Summary
For decades inflammation was understood as a single process that simply "wore off" once the trigger was removed. Resolution was passive — what happened when nothing more was happening. The Serhan lab at Harvard, beginning in the late 1990s, established that resolution is a distinct, actively-driven phase with its own bioactive mediators.
The paradigm shift
Inflammation now has two phases. The initiation phase releases pro-inflammatory eicosanoids (prostaglandins via COX, leukotrienes via 5-LOX). After hours to days, the SAME enzymes class-switch to producing specialized pro-resolving mediators (SPMs) — lipoxins, resolvins, protectins, maresins.
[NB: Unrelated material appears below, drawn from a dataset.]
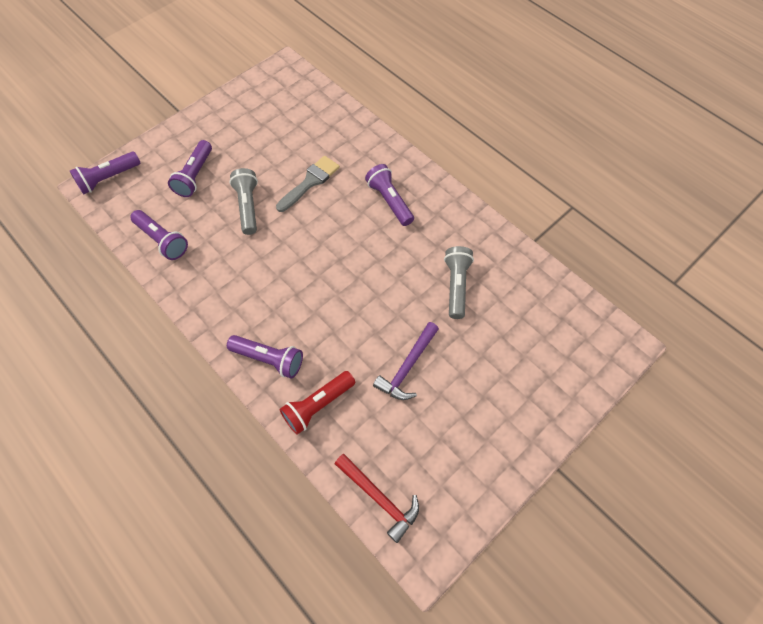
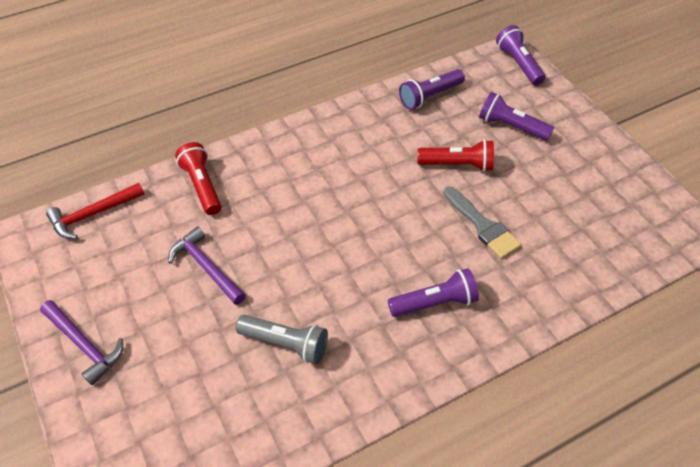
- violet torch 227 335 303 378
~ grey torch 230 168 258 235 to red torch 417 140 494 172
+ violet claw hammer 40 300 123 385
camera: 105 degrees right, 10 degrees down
These actively call leukocyte trafficking off, promote efferocytosis (clearance of apoptotic neutrophils by macrophages), and restore tissue homeostasis.
Why it matters
When the resolution phase fails, inflammation persists as "smouldering" chronic inflammation — implicated in IBD, cardiovascular disease, neurodegeneration, and metabolic syndrome. Anti-inflammatory drugs target initiation; pro-resolving interventions target completion.
Open questions
What clinical biomarkers reliably indicate resolution-phase failure? Can we restore SPM production pharmacologically without omega-3 supplementation? Does the human resolution-defect phenotype have genetic substrate?